University of Nebraska Press

The following review appeared in the December 2015 issue of CHOICE. The review is for your internal use only. Please review our Permission and Reprints Guidelines or email

Language & Literature - English & American

2015-6580 CIP
Willa Cather and the nineteenth century, ed. by Anne L. Kaufman and Richard H. Millington.

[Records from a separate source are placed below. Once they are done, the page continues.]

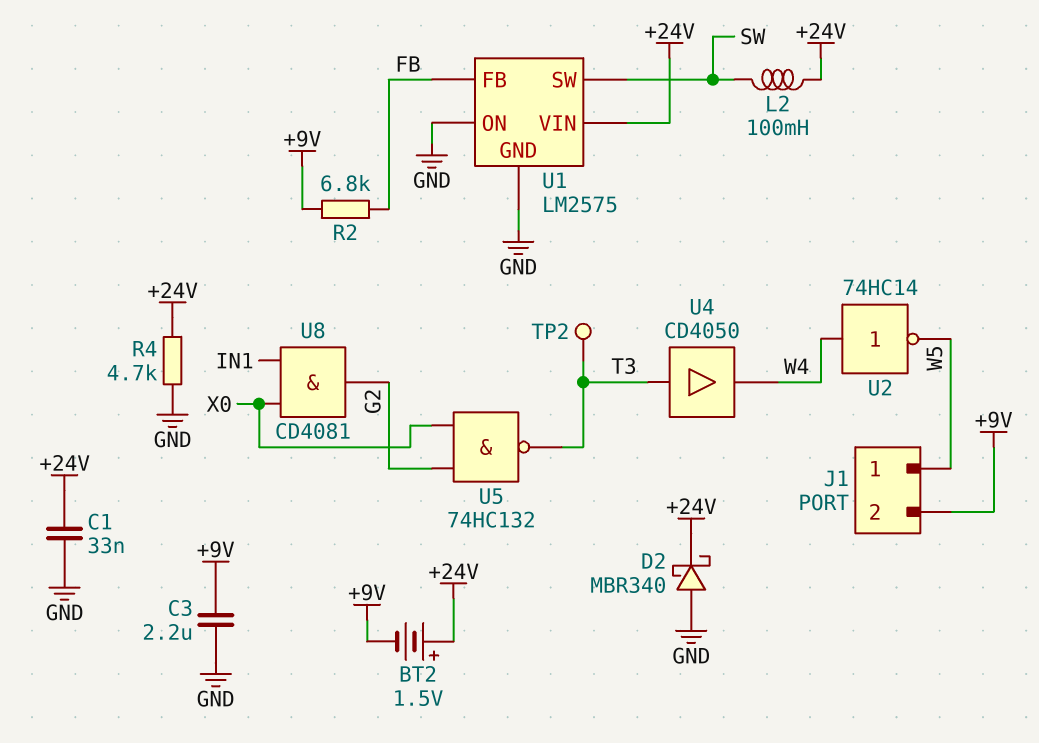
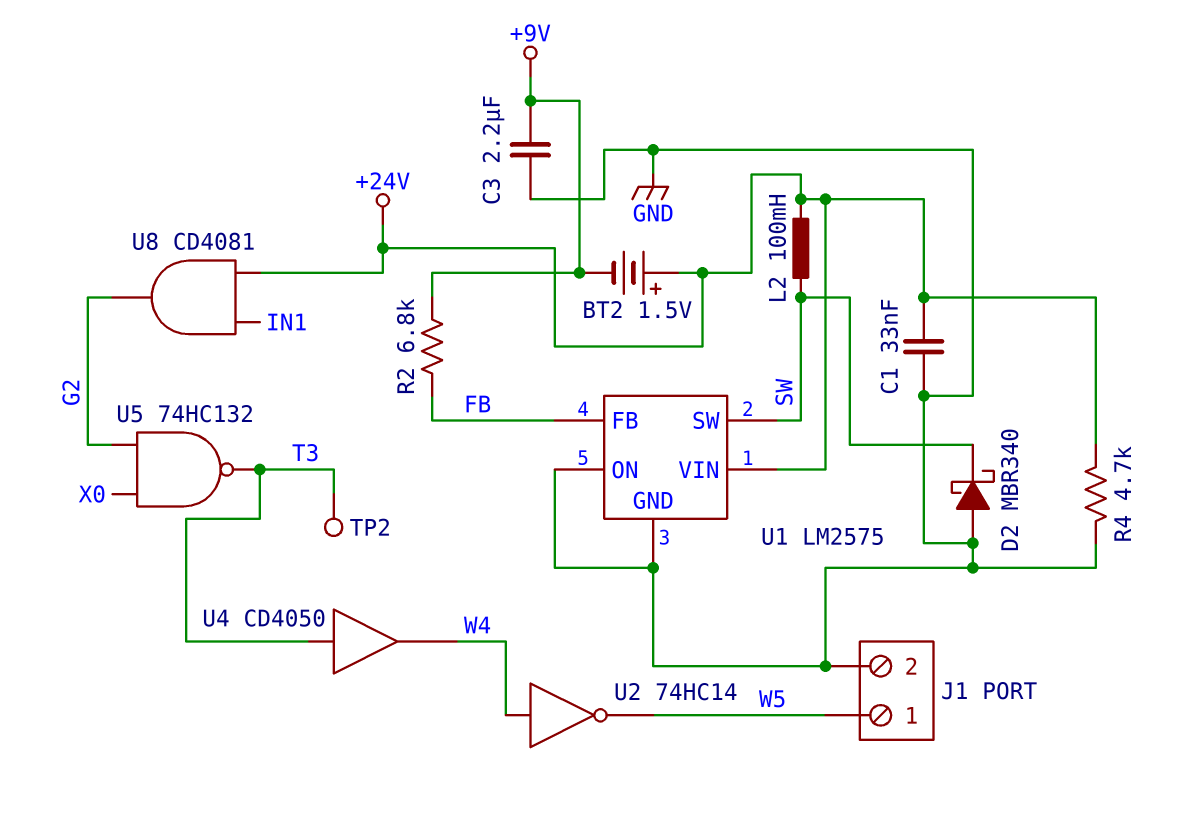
D2: schottky MBR340 (A GND, K +24V) -> schottky MBR340 (A GND, K SW)
J1 pin 2: +9V -> GND
U8: AND CD4081 (in IN1, in X0, out G2) -> AND CD4081 (in +24V, in IN1, out G2)

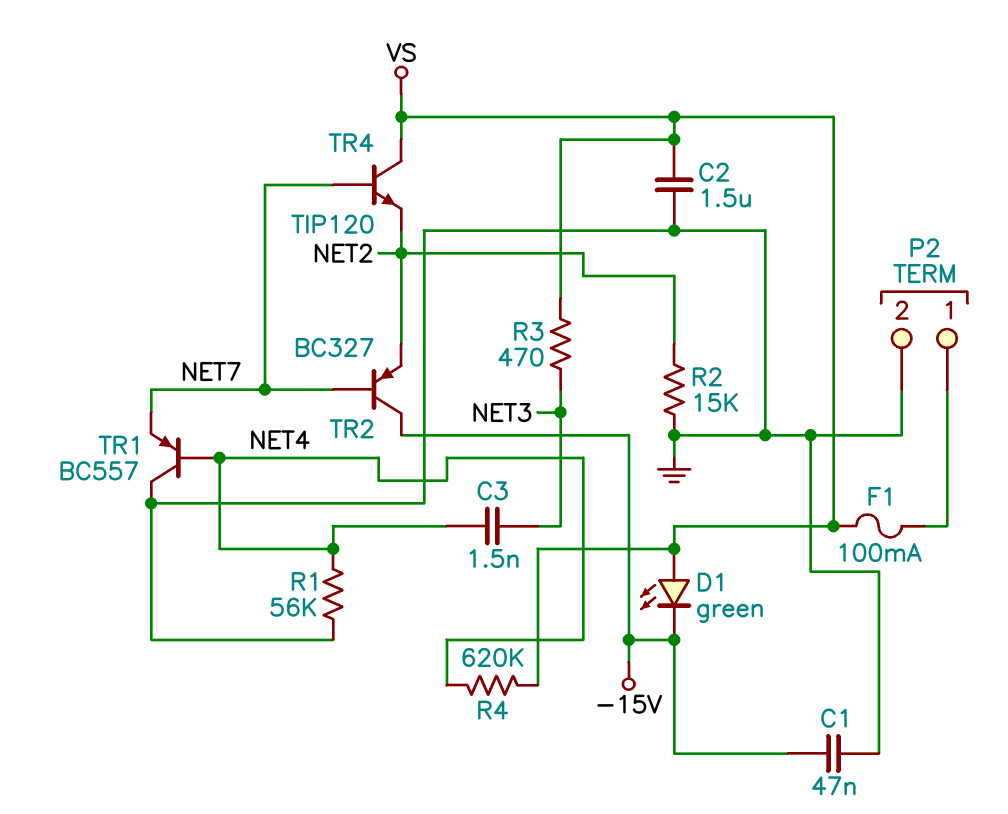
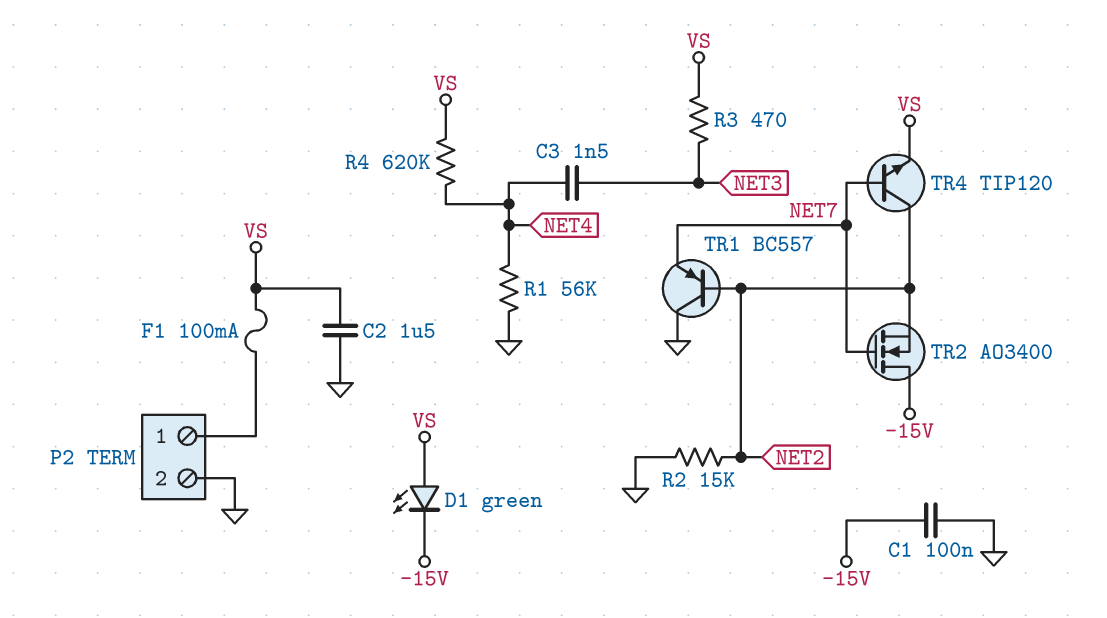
C1: 47nF (-15V, GND) -> 100nF (-15V, GND)
TR1: PNP BC557 (B NET4, C GND, E NET7) -> PNP BC557 (B NET2, C GND, E NET7)
TR2: PNP BC327 (B NET7, C -15V, E NET2) -> NMOS AO3400 (G NET7, D -15V, S NET2)
TR4: NPN TIP120 (B NET7, C VS, E NET2) -> NPN TIP120 (B NET7, C NET2, E VS)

Nebraska, 2015. 415p bibl index afp (Cather studies, 10) ISBN 9780803276598 pbk, $40.00.

A companion to Willa Cather and Modern Cultures, ed. by Melissa Homestead and Guy Reynolds (CH, Feb'12, 49-3146)—volume 9 in the "Cather Studies" series—this insightful, well-conceived volume brings together 17 essays, most by senior scholars, examining the literary and cultural contexts of Cather’s work.  The volume is divided into two sections, “Contexts” (treating gender, race, environmentalism, and themes of health and contamination) and "Precursors and Influences."  In the first section, Susan Meyer notes that Edith Wharton and Cather wrote novels in which impure water served as a metaphor for “the threat posed by modernity to art and culture.”  Cather’s important connection to Sarah Orne Jewett is considered in both sections: in the first section, Melissa Homestead contextualizes Cather’s relationship with Edith Lewis and Jewett’s with Annie Fields; in the second, Deborah Carlin offers a close reading of Cather’s changing representations of Jewett as her own career evolved.  Other authors discussed in section 2 include Henry James (particularly his exploration of a character’s consciousness), Howells, Crane, Thackeray, and Housman.  Music scholar David Porter discusses Cather’s deep knowledge of 19th-century composers and her purposeful use of music in her fiction, exemplified in Lucy Gayheart. Matthew Hokom probes Cather’s allusions to classical antiquity in The Lost Lady.  A valuable contribution to Cather studies.

--L. Simon, Skidmore College

Summing Up: Recommended. Lower-division undergraduates through faculty.